Vu le jugement rendu le 5 juillet 2024 par le tribunal de commerce du Puy-en-Velay entre la SAS Dacos & [O] Associés d’une part et la SARL Macan, Mme [Y] [F], M. [D] [O], M. [I] [O], M. [U] [O] et la SAS Cabinet Allègre, [O] & Associés d’autre part ;
Vu la déclaration d’appel formée le 25 juillet 2024 par M. [D] [O], M. [I] [O], M. [U] [O], Mme [Y] [F] et la SARL Macan ;
Vu l’ordonnance du 2 septembre 2024 désignant le magistrat chargé de la mise en état ;
Vu les conclusions d’incident déposées les 8 juillet 2025 et 4 novembre 2025 par la SAS Dacos & [O] Associés saisissant le conseiller de la mise en état afin de voir prononcer la radiation de l’appel interjeté par M. [D] [O], M. [I] [O], M. [U] [O], Mme [Y] [F] et la SARL Macan et de voir condamner ces derniers à lui payer une indemnité de 1.500 euros sur le fondement de l’article 700 du code de procédure civile ainsi qu’aux dépens de l’incident ;
Vu les conclusions sur incident notifiées le 24 septembre 2025 par le conseil de la SAS Cabinet [Localité 10], [O] & Associés s’en rapportant à justice ;
Vu les conclusions sur incident notifiées les 30 septembre 2025 et 20 novembre 2025 par Mme [Y] [F] et de la SARL Macan demandant au conseiller de la mise en état de :
Juger irrecevable les conclusions de radiation de la société Dacos [O] & Associés ;
Rejeter la demande de radiation comme non fondée, en considération des conséquences manifestement excessives de l’exécution provisoire ;
A titre subsidiaire, d’ordonner la communication sous astreinte de 100 euros par jours à compter de la notification de l’ordonnance à intervenir du conseiller de la mise en état du ou des rapports de l’administrateur judiciaire, des jugements de sauvegarde, de redressement judiciaire et de prolongation du redressement et de liquidation judiciaire et du bilan de la société Dacos & [O] Associés au 30 septembre 2024
Fixer la date de clôture et de plaidoirie,
Condamner la société Dacos & [O] Associés aux entiers dépens de l’incident.

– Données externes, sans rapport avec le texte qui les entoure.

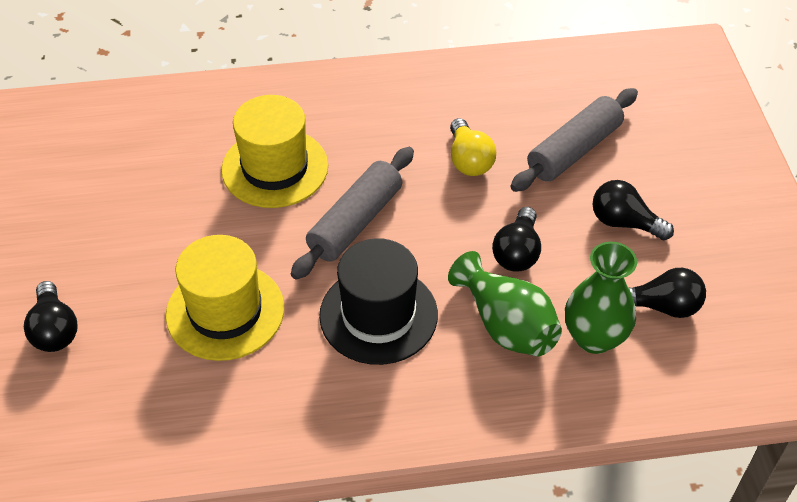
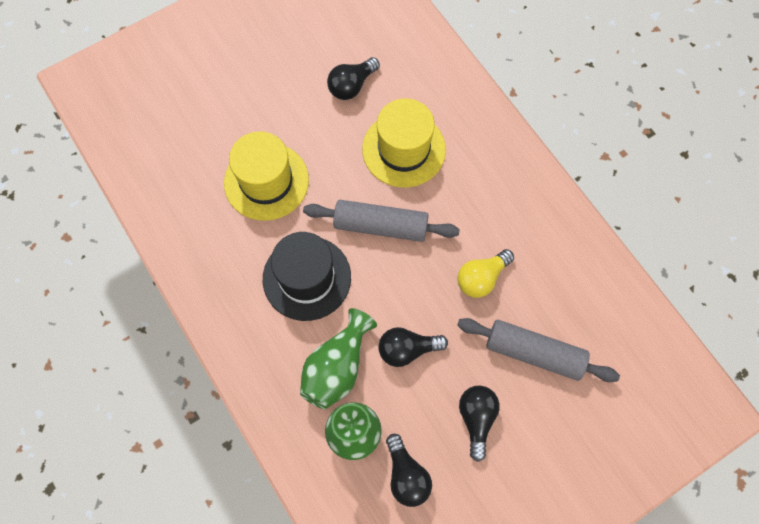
camera: 65 degrees right, 20 degrees up
(55, 330) = (208, 92): black light bulb -> black light bulb (351, 86)

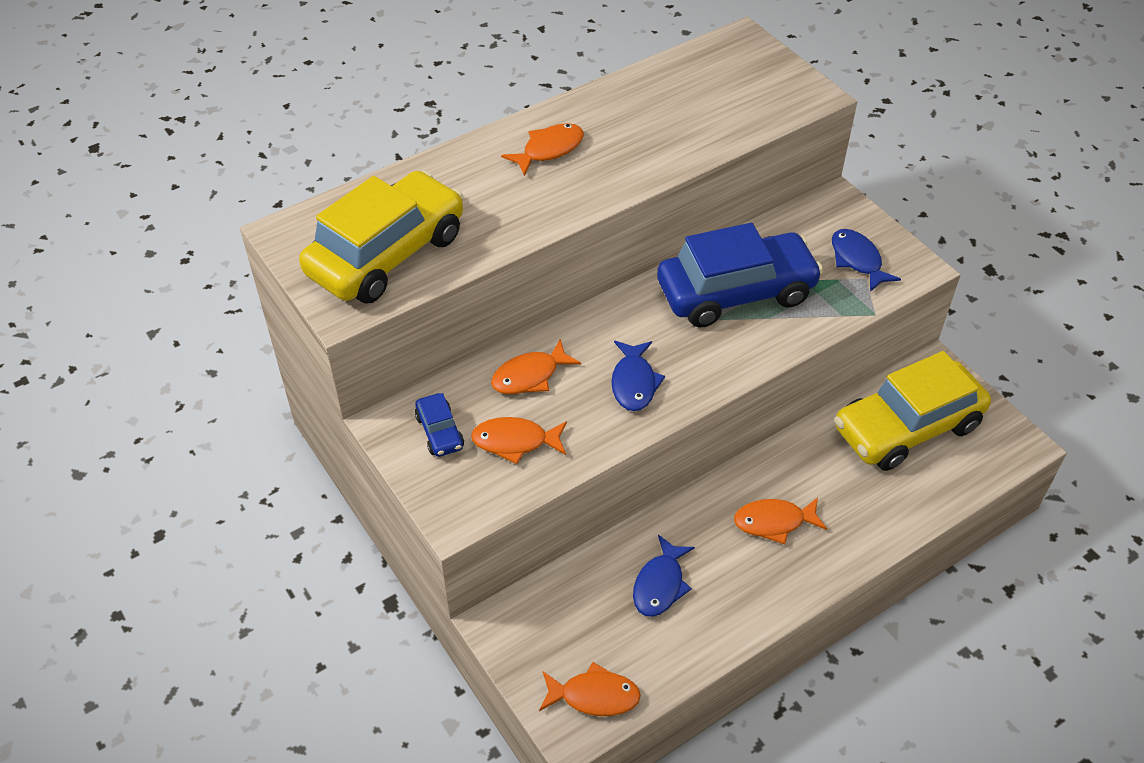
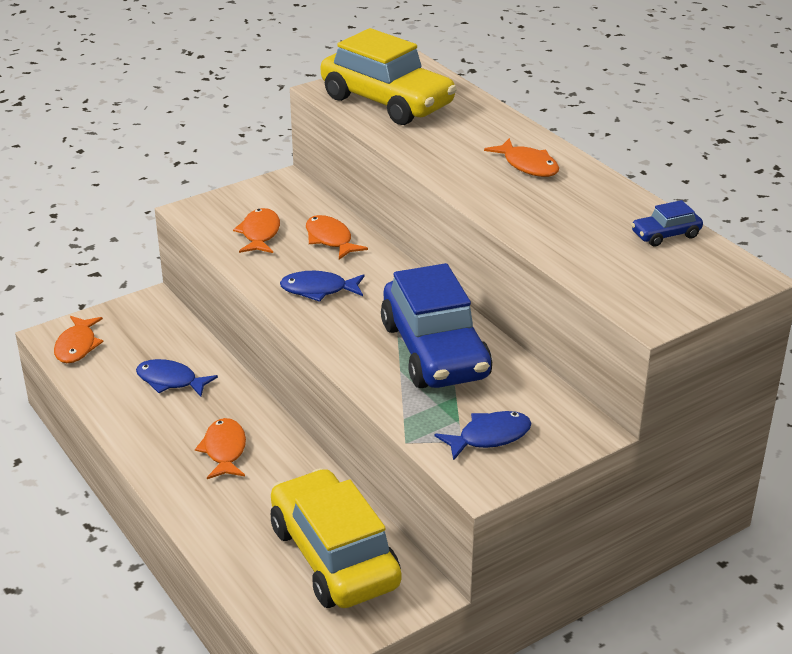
camera: 90 degrees right, 15 degrees down
(440, 432) = (274, 202): blue car -> blue car (665, 235)

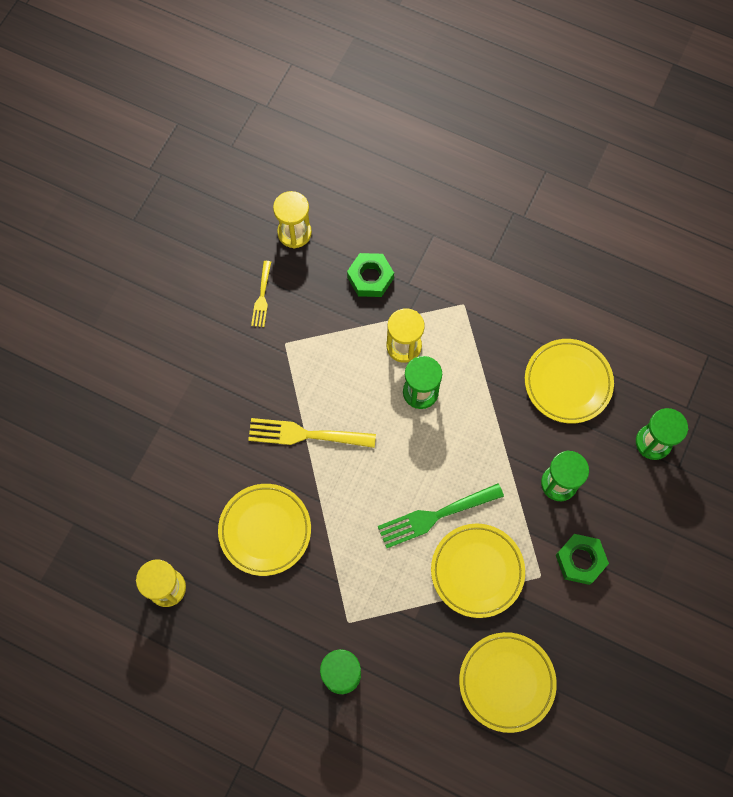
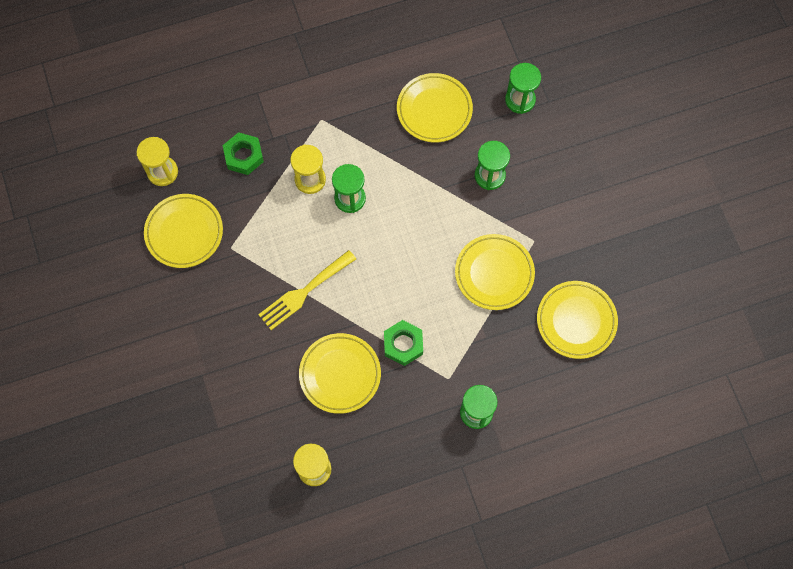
camera: 45 degrees left, 0 degrees up
(262, 297) = (184, 232): yellow fork -> yellow plate
(435, 516) = (436, 265): green fork -> none
(580, 560) = (547, 209): green nut -> green nut (403, 344)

Vu les conclusions sur incident notifiées le 1er octobre 2025 par M. [D] [O], M. [I] [O] et M. [U] [O] demandant au conseiller de la mise en état de juger que l’exécution provisoire entraînerait pour eux des conséquences manifestement excessives ou qu’ils se trouvent dans l’impossibilité d’exécuter la décision entreprise, de rejeter la demande de radiation formée par la société Dacos & [O] Associés et, à titre subsidiaire, d’ordonner la consignation d’une somme équitable, modérée et échelonnée tenant compte des capacités contributives, et de condamner la société Dacos & [O] Associés aux entiers dépens de l’incident.
Vu les conclusions d’incident notifiées le 3 décembre 2025 par la SAS Dacos & [O] Associés demandant au conseiller de la mise en état de juger recevables les conclusions d’incident signifiées le 8 juillet 2025 ; de juger irrecevables les demandes aux fins de consignations présentées par Mme [Y] [F], la Sarl Macan et les consorts [O] ; de prononcer la radiation de l’appel régularisé le 25 juillet 2024 et, à titre subsidiaire, de débouter Mme [F] et la SARL Macan de leurs demandes aux fins de communication de pièces sous astreinte ; de condamner les consorts [O], Mme [F] et la SARL Macan à lui payer à la concluante la somme de 2.500 euros en application de l’article 700 du code de procédure civile ainsi qu’aux entiers dépens de l’instance dont distraction au profit de Me Barbara Gutton.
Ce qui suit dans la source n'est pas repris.